Drake University junior Meryl Brune takes her academics seriously. A biochemical and molecular biology major, Brune is a National Alumni Scholarship recipient who boasts a 4.0 GPA on a 16-credit course load. However, Brune, like several other Drake students, does not get enough sleep at night.
“It’s very frustrating,” Brune said. “If I could name it, I would call it stress induced insomnia.”
Lately, Brune has only been getting about three or four hours of sleep per night. Sometimes it takes Brune up to three hours to fall asleep. She believes that her coursework and stress have led to her sleeping disorder.
Sam Cochran, counseling center director at the University of Iowa, weighed in on what causes sleeping disorders.
“Sleep disorders can be caused by any number of things,” Cochran said. “Including stress, diet, heavy caffeine intake, depression, anxiety and medical problems or difficulties such as sleep apnea or restless leg syndrome.”
Cochran believes that in a case like Brune’s, the academic workload is only the trigger, but it’s actually the stress that can cause a sleeping disorder.
“Academic workload can lead to stress, which can then lead to sleep disruptions,” Cochran said. “I don’t believe academic workload itself is the main factor here. For some students, a challenging work load is fine, for others, the stress causes serious disruptions in sleep.”

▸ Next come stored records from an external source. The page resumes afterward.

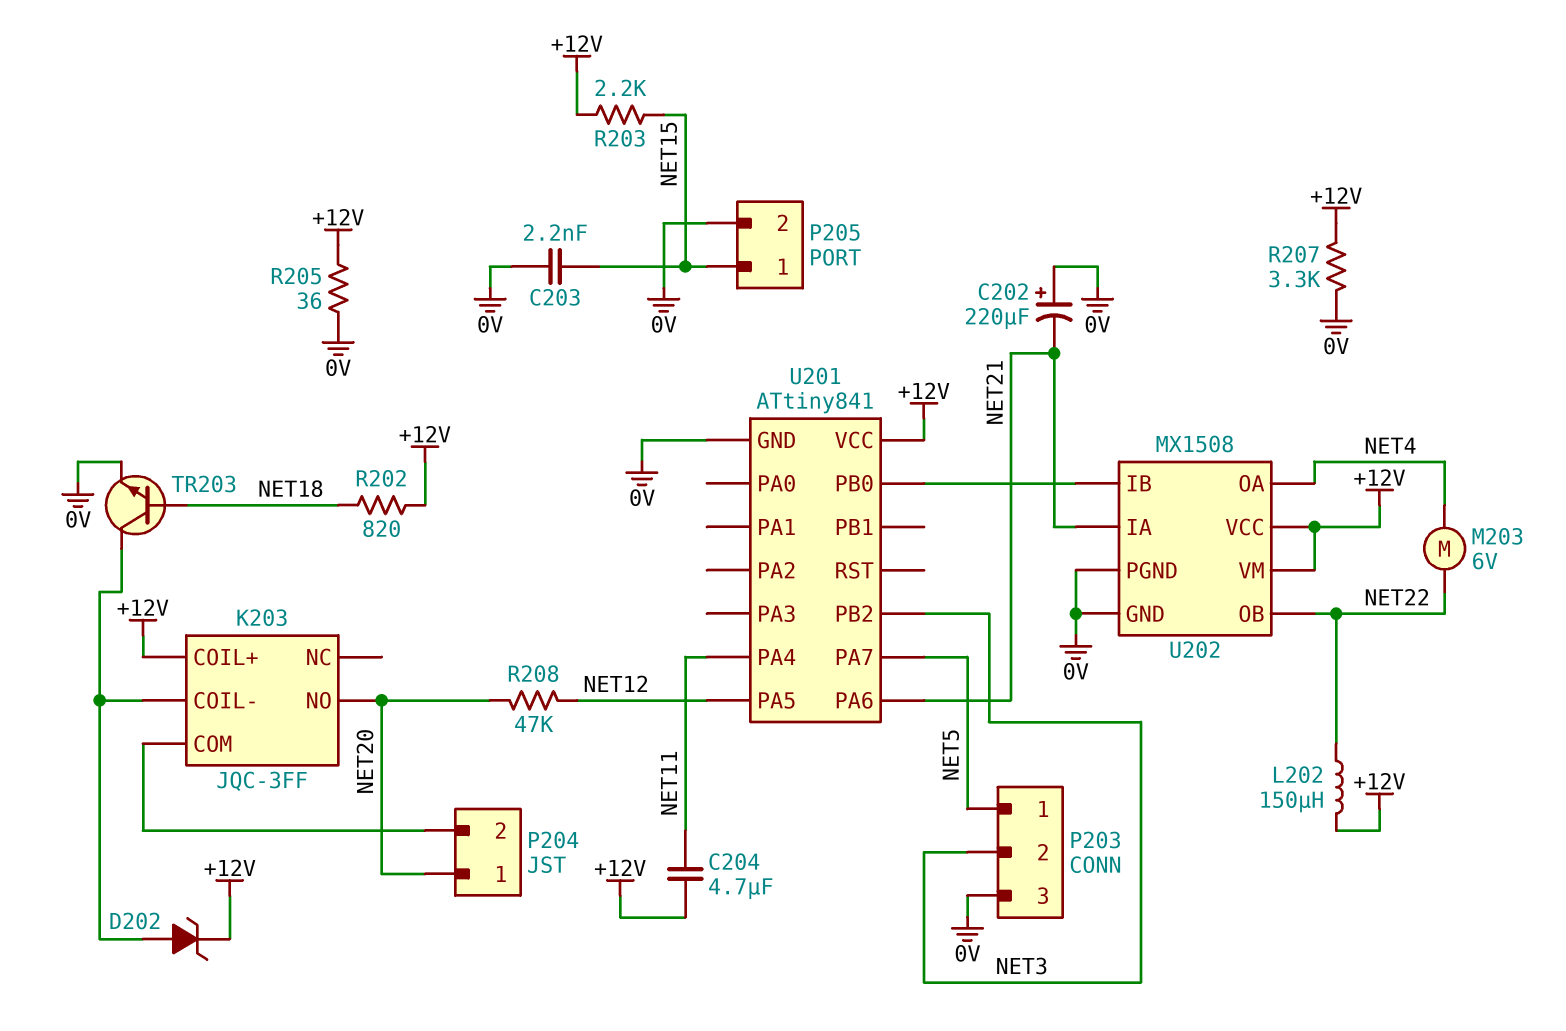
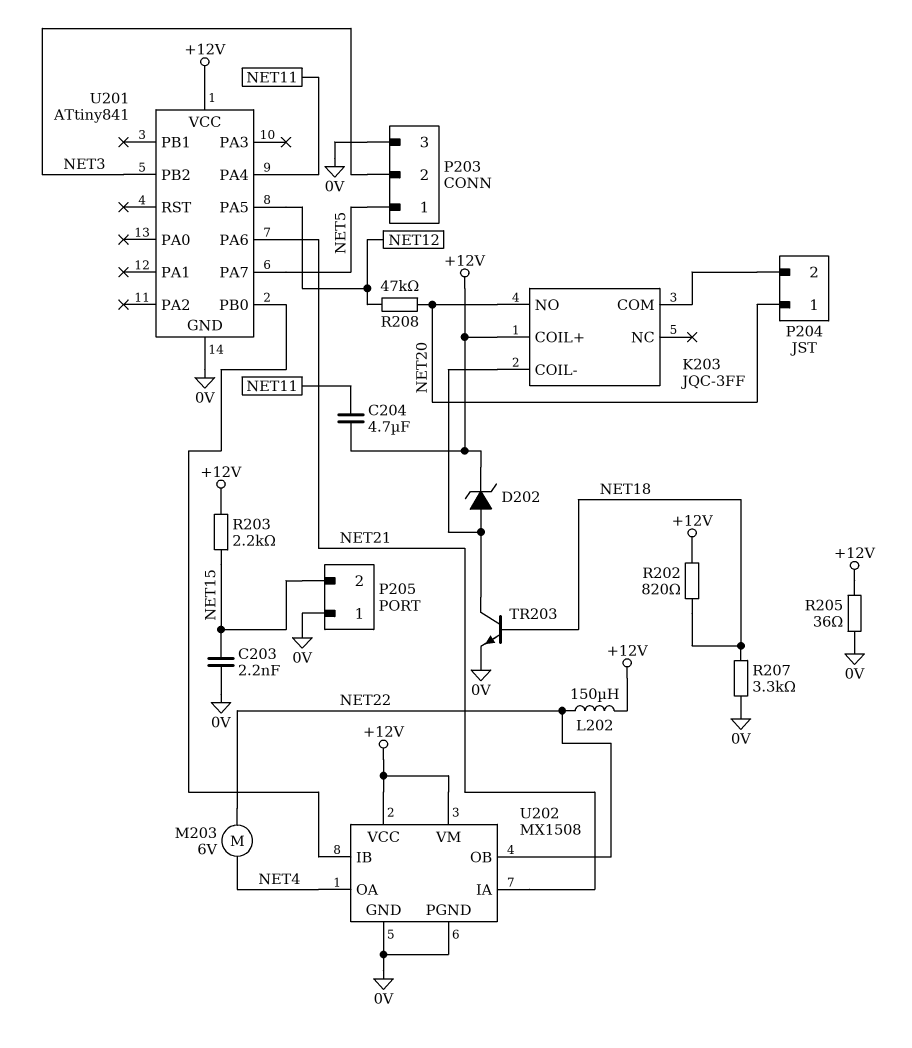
C202: 220uF (plus 0V, minus NET21) -> none
P205 pin 1: NET15 -> 0V
P205 pin 2: 0V -> NET15
R207: 3.3k (+12V, 0V) -> 3.3k (0V, NET18)

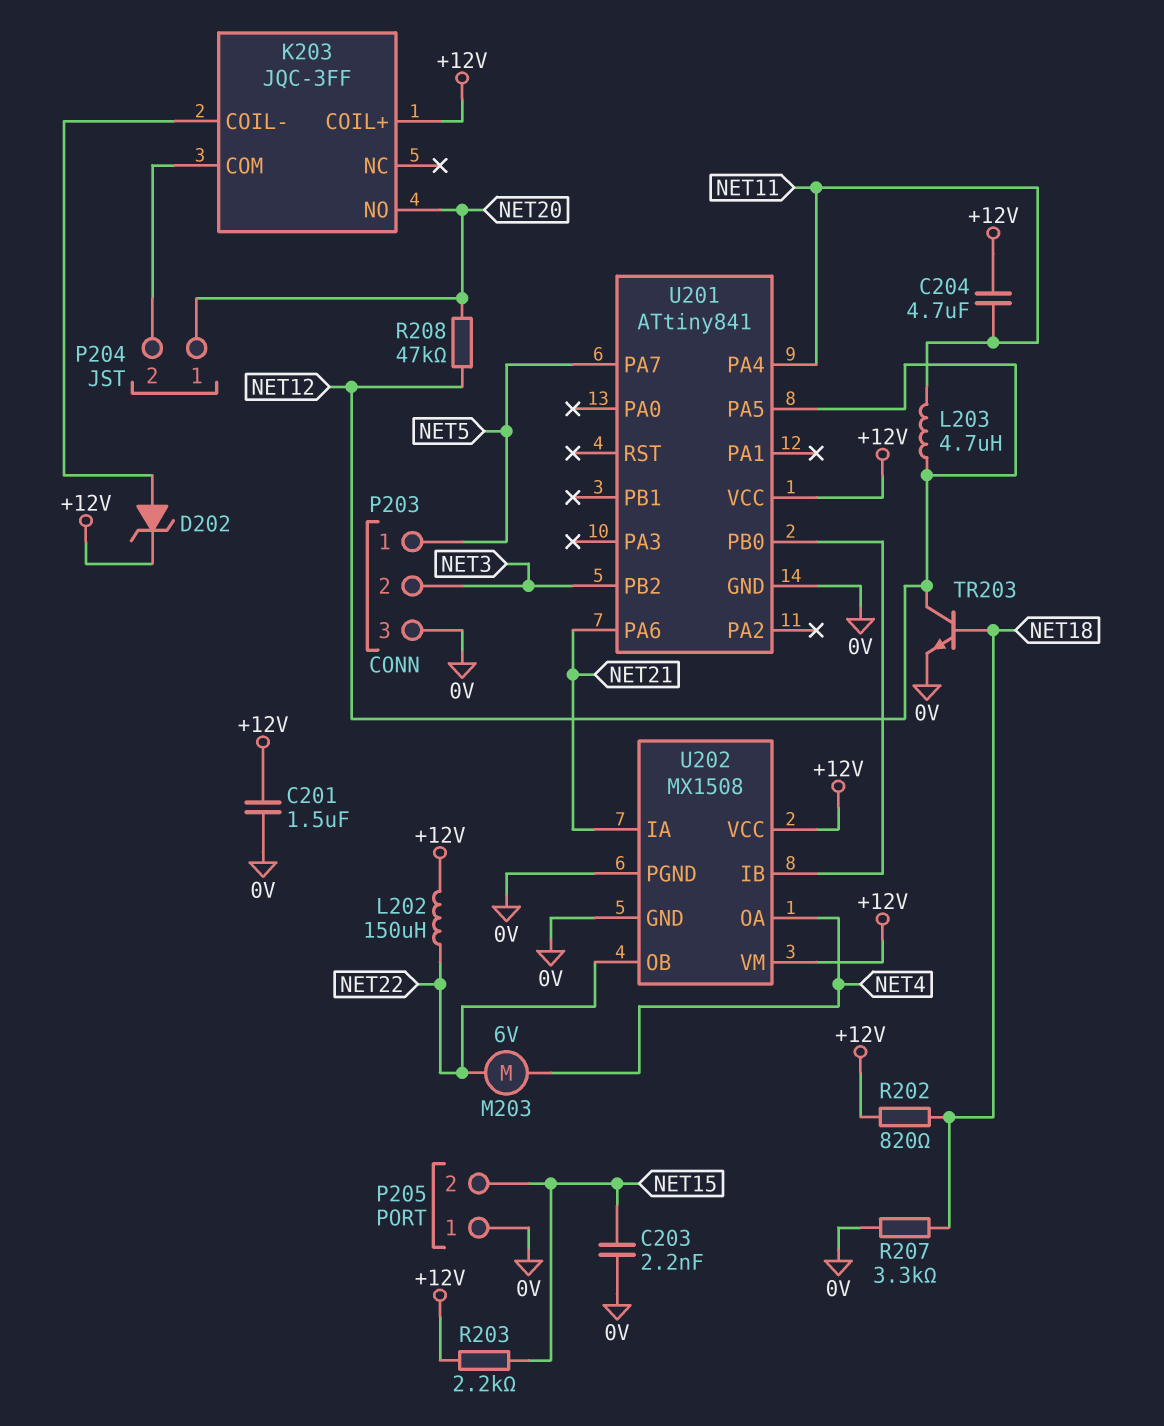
C201: none -> 1.5uF (+12V, 0V)
L203: none -> 4.7uH (NET11, NET12)
R205: 36 (+12V, 0V) -> none
TR203: NPN (B NET18, C K203/COIL-, E 0V) -> NPN (B NET18, C NET12, E 0V)

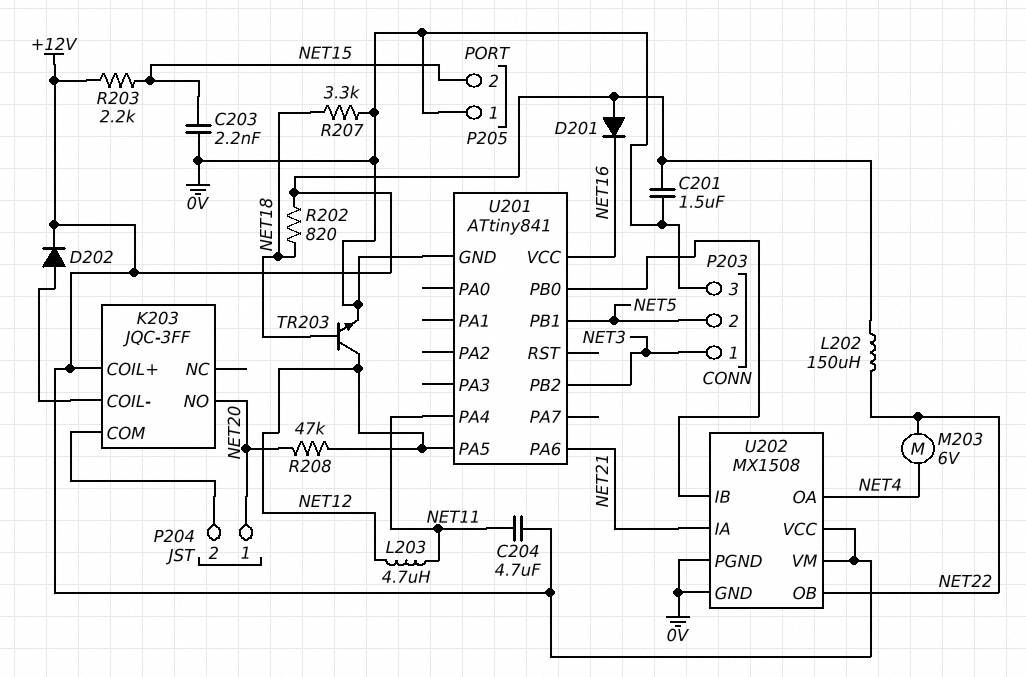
D201: none -> diode (A +12V, K NET16)
D202: zener (A K203/COIL-, K +12V) -> diode (A K203/COIL-, K +12V)
P203 pin 1: NET5 -> NET3
P203 pin 2: NET3 -> NET5
U201 pin PA7: NET5 -> none
U201 pin PB1: none -> NET5
U201 pin VCC: +12V -> NET16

Brune often finds herself counting backwards, concentrating on her breathing or trying to do anything she can think of that might help her fall asleep quicker. She reads and exercises to help her body relax, hoping it will help her sleep better.
According to the National Commission on Sleep Disorders Research, 40 million people suffer long-term sleeping disorders, with an additional 20 to 30 million people who suffer occasional sleeping problems.
Brune has taken sleeping pills before, but their results have been inconsistent. She is considering getting herself checked if the problem persists.
However, behavioral techniques have proved more effective in trying to help sleeping disorders.
“Behavioral techniques are aimed at improving what is called ‘sleep hygiene’,” Cochran said. “These include going to bed and getting up at the same time each day based on desired amount of sleep; not staying in bed if you are not sleeping; avoiding naps during the day; and so forth. Other behavioral techniques include relaxation and meditation, which can help to induce sleep.”
And while Brune may not be able to carry out an ideal sleeping schedule, her peers also have a difficult time sleeping the appropriate number of suggested hours.
Drake students often have to balance a heavy academic workload, jobs and extracurricular activities, leaving them without enough time to catch up on their sleep.
Cochran believes that teenagers are wired to be able to function without receiving the ideal number of sleeping hours.
“It appears that the amount of sleep a person needs varies over the life span,” Cochran said. “Young babies and toddlers sleep quite a bit, adolescents sleep less. The older we get the less we sleep until older age, when sleep time seems to increase again.”
Junior Shelby LaTona, a health sciences major, believes her coursework takes a toll on her sleeping habits.
“I stay up late doing homework,” LaTona said. “I am taking 18 credits plus RA (resident assistant) class.”
LaTona is also involved with the Residence Hall Association and Alpha Phi Omega, a service fraternity. She gets about five hours of sleep per night even though her goal would be to sleep nine hours each night.
Cochran also points out that the socializing aspect of the college life can also affect how much sleep a student receives and believes that naps can throw off a person’s sleeping schedule.
“Students I speak with often are “night owls” and stay up very late socializing either in person or online,” Cochran said.
“Students who don’t get enough sleep at night time, they frequently will take naps during the day, which is usually not restful or restorative sleep and can tend to make it even harder to fall asleep at night at a more normal bed time.”
Senior Megan Lynch, another health sciences major, tries to avoid naps as much as she can and finds herself having to balance her academic workload and her job as a complex manager for the recreational center. As a result of this, Lynch does not think she is well-rested in her everyday life.
“I’m always still tired when I wake up and don’t feel fully energized when I get out of bed,” Lynch said.
Lynch sleeps about six or seven hours on an average night but wishes she could sleep at least nine hours. She works 10 hours per week along with the 18 credits she is currently taking.
And while someone like Brune might suffer a sleeping disorder caused by the stress in her life, Drake students in general struggle to get enough sleep as well.
Whether it’s a sleeping disorder, a heavy academic workload or a hectic schedule, Drake students are finding out that the hardest thing about college might just be getting enough sleep.